Primary neuroendocrine tumors of the larynx appear to be extremely rare. We report a case of well-differentiated neuroendocrine carcinoma arising in the larynx of a 61-year-old white woman. This case was initially diagnosed as a lymph node metastasis in the neck from an unknown primary carcinoma. Extensive workup subsequently revealed that the larynx was the primary site of the tumor. An electron microscopic study of both the primary and metastatic tumors showed numerous neurosecretory-type granules. Immunohistochemical studies revealed positive immunoreactivity against calcitonin, somatostatin, and ACTH. However, the tumor also displayed focal exocrine differentiation and mucosubstance production. The patient underwent a supraglottic laryngectomy and radical neck dissection and was free of tumor 22 months postoperatively.

Neuroendocrine carcinomas with multiple immunoreactive peptides and melanin production.
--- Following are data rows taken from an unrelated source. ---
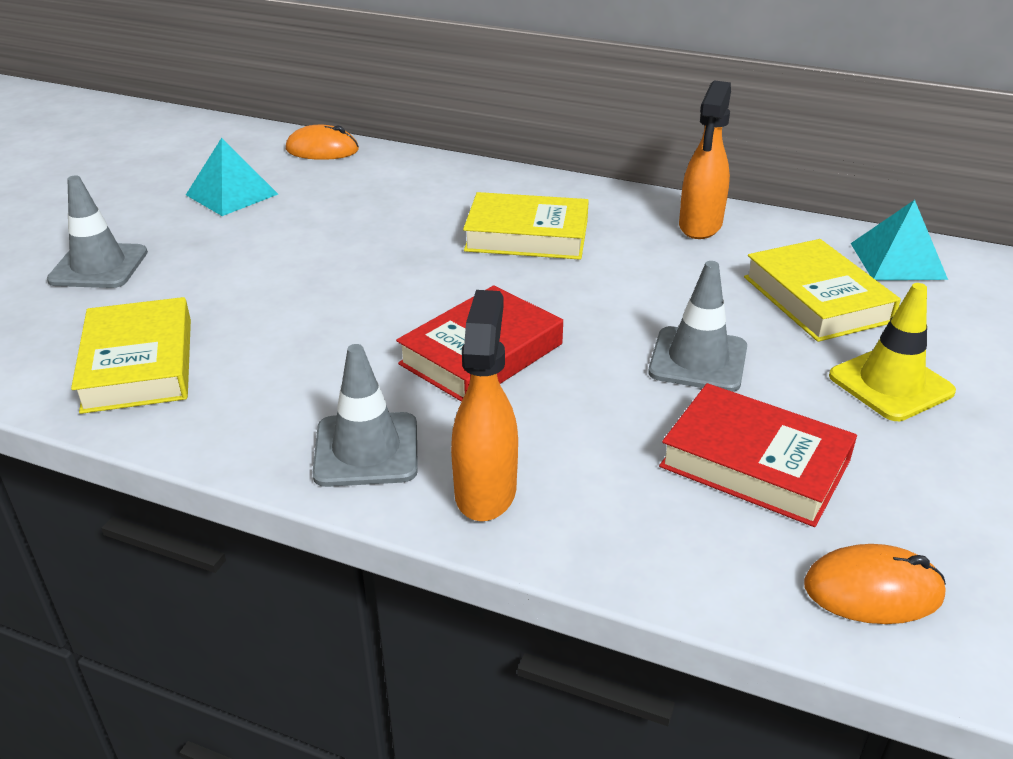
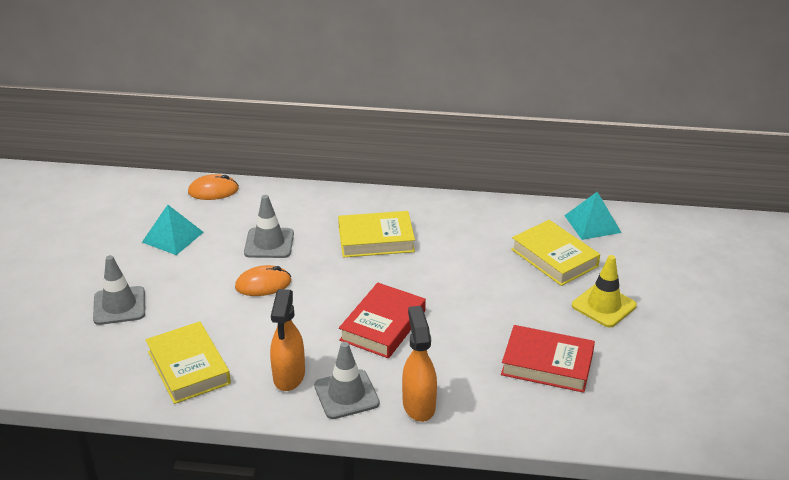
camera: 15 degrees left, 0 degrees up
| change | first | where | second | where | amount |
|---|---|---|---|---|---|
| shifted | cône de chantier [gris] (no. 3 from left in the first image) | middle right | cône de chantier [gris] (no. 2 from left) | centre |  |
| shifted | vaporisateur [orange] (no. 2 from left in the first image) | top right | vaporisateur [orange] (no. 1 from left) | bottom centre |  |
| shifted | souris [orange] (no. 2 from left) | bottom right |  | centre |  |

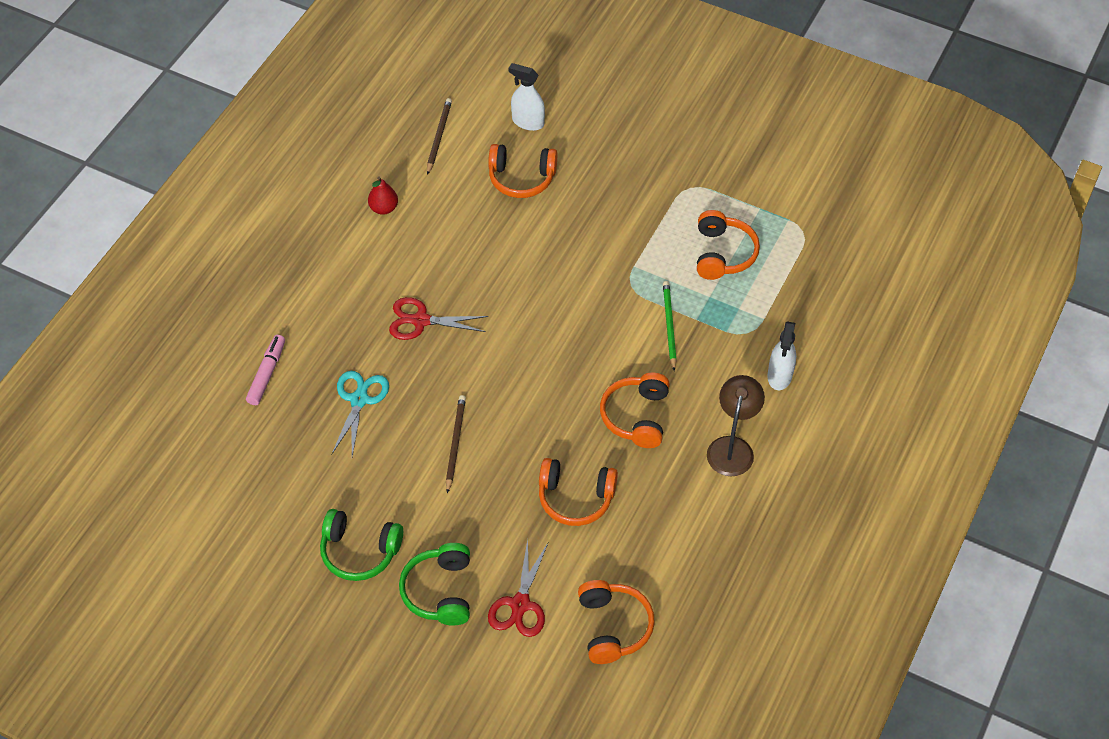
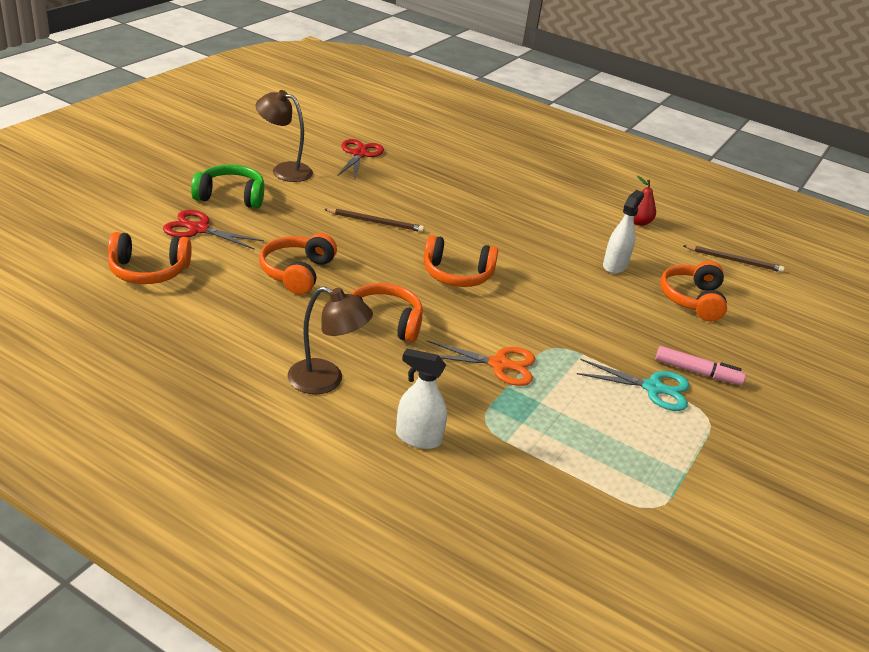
camera: 90 degrees right, 20 degrees down
| change | first | where | second | where | amount |
|---|---|---|---|---|---|
| shifted | feutre [rose] | middle left |  | middle right |  |
| swapped | casque audio [vert] (no. 1 from left) | bottom left | lampe [marron] (no. 1 from left) | top left |  |
| shifted | ciseaux [turquoise] | middle left |  | middle right |  |
| shifted | ciseaux [rouge] (no. 1 from left in the first image) | centre | ciseaux [rouge] (no. 2 from left) | top centre |  |
| shifted | vaporisateur [blanc] (no. 1 from left in the first image) | top centre | vaporisateur [blanc] (no. 2 from left) | middle right |  |
| swapped | crayon [vert] | centre | ciseaux [orange] | centre |  |
| shifted | casque audio [orange] (no. 5 from left in the first image) | top centre | casque audio [orange] (no. 4 from left) | centre |  |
Two primary neuroendocrine skin carcinomas, one bronchial carcinoma, and one typical medullary thyroid carcinoma have been shown by immunohistochemical and electron microscopy to contain two or more immunoreactive peptides as well as melanosomes and premelanosomes. Of the battery of antisera tested, somatostatin was the only material present in all four tumors; calcitonin and ACTH were present in three of the four neoplasms. Neurosecretory granules on the one hand and melanosomes on the other were more readily identifiable in separate cells. However, in at least 2 cases, individual cells were thought to contain both types of structures. Of the various explanations possible, we choose to interpret these tumors as complex neuroendocrine carcinomas comprising cellular populations capable of synchronous production of immunoreactive peptides and melanin. since melanocytes are members of the dispersed neuroendocrine (APUD) system, these observations may not appear entirely surprising. Note-worthy, however, is that melanin synthesis seemingly remains a synchronously available option to neoplastic neuroendocrine cell populations of possibly diverse histogenesis that are actively engaged in the production of multiple hormonal peptides. We consider that these phenomena represent yet another facet of neoplastic multidirectional differentiation. It is possible that the determination of immunoreactive peptides as "markers" may play a future role in the diagnosis, therapy, and prognosis of these and similar tumors and in the study of the dysplasias that may precede them.